Fashion has already dramatically evolved since the early 1800’s, and continues to do so. A popular mode of expression, it's common that fashion trends at specific points in time reflect the cultural and political trends of the time. For example, the 1960’s were a notable period when the fashions of the time reflected the social changes that were occuring. “In the 1960’s, the fashion world turned ‘topsy-turvy’” (Rothman, 2017), as nearly every major political or cultural event of the time, from the civil rights movement to the space race, was reelected in the clothing worn by the American public. As American society began to break from its previous norms about what was “proper,” the fashion industry began to do the same. Women began to wear looser clothing, art movements became increasingly known in the fashion scene, black models represented the pride of the civil rights movements. The miniskirt, which defined the ideal of femininity at the time, became increasingly popular. Individuals began to express themselves in ways they never did before; through the clothes they wore. During this time period, fashion trends also began to gain momentum at an outrageous speed, as young people cheaply made clothing to follow the new (but exclusive) trends of the time (Idacavage, 2016). The term “fast fashion” was coined shortly after this time, which refers to the designing, creating, and marketing of clothing fashions that emphasizes making fashion trends quickly and cheaply available to consumers (Barnes, 2006). Many massive textile mills opening across the new and developing fashion world, which only helped to make fashion trends of the time available to anyone who could afford them.
This fad that supposedly started in the early 20th century is still alive and shows through in society today. Leaders of the fast fashion industry include Zara, H&M, TopShop, and Primark (Indcavage, 2016). Each brand focuses on producing cheap, but trendy clothing for everyday use. Clothing and fashion in general continue to be easy, cheap, and accessible ways for people to individualize their bodies and express themselves. But, which changing decades, changing political times, and our constantly evolving culture, it's becoming more and more relevant to stay hip to the changing fashion trends of the time.
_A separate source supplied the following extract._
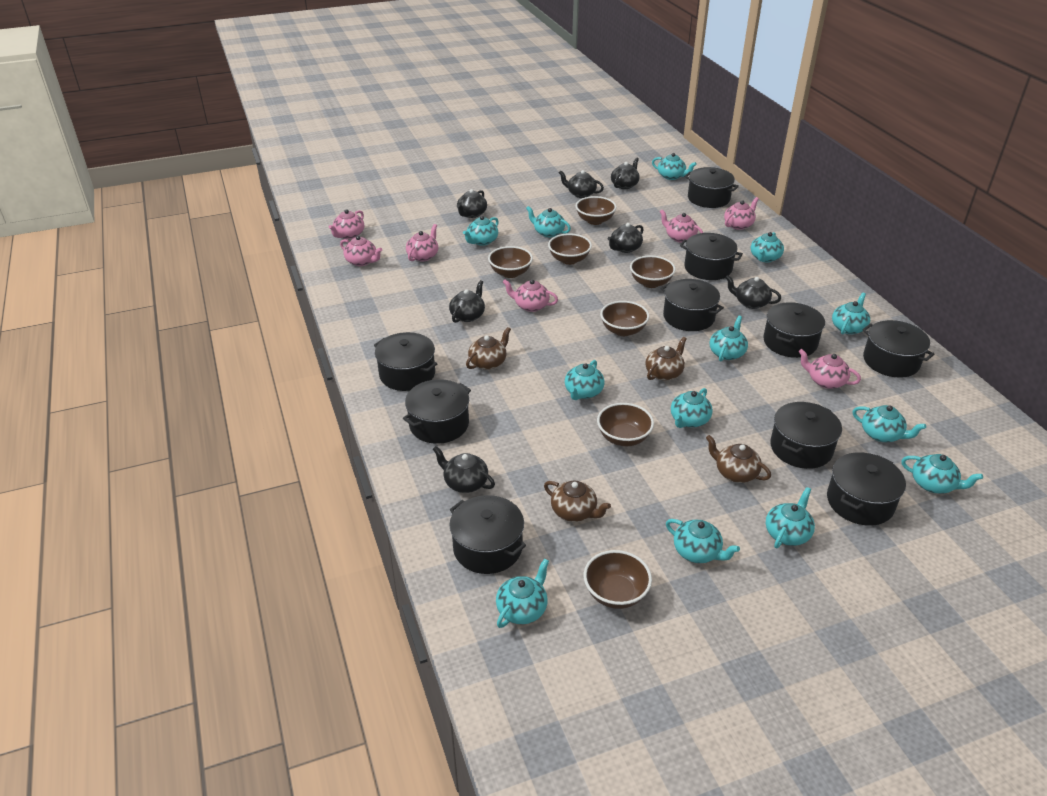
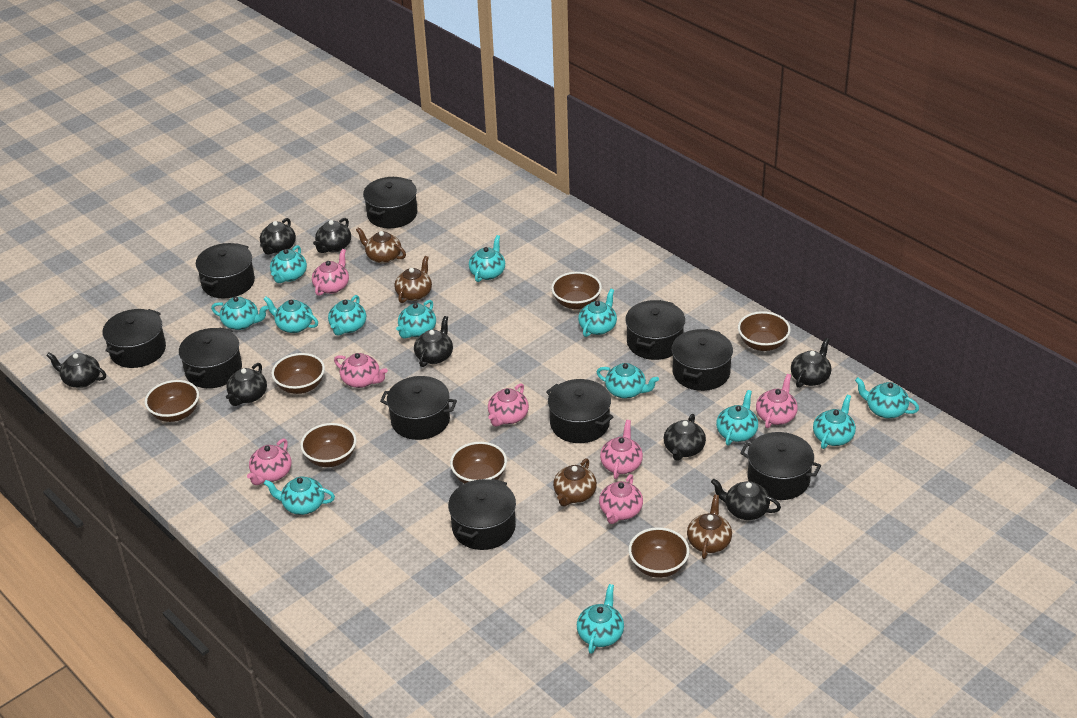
black teapot: 7 -> 8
A personal sense of style is something that can help to muster creativity and uniqueness, but also can be an indicator of one's social, political, or economic status.
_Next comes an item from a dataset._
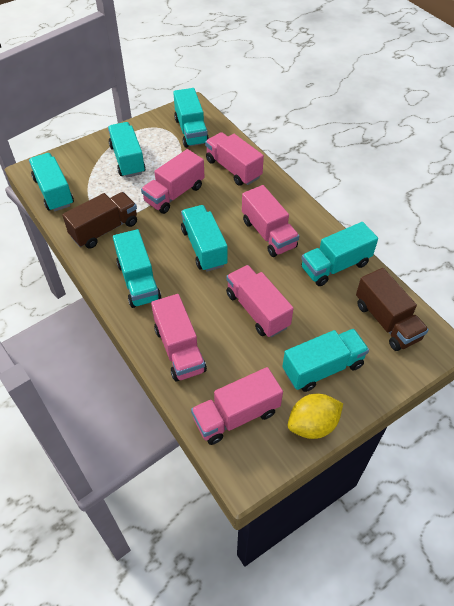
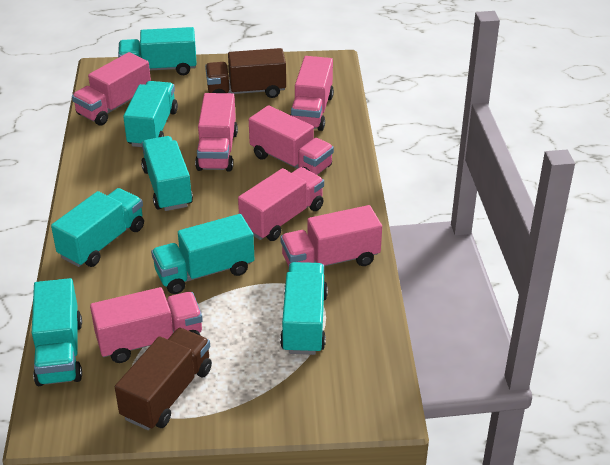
pink truck: 6 -> 7
yellow lemon: 1 -> 0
Fashion changes slightly though when we look at childrens clothing. When it comes to children, there are different societal expectations throughout the various stages of children’s development concerning their capabilities and limitations, as well as how they should act, look, and dress (Person, 2012). There have been and continue to be differences between the practices of dress between those of minority groups, and those of majority groups. Children who come from a higher income family are going to be dressed differently than those who come from a lower income family, and this applies for different races, sexual identities, religions, and other social groups. The important thing to realize with childrens clothing is that they are bound to outgrow them. So what is the point of high income, privileged families buying expensive, original, and designer clothes for their children?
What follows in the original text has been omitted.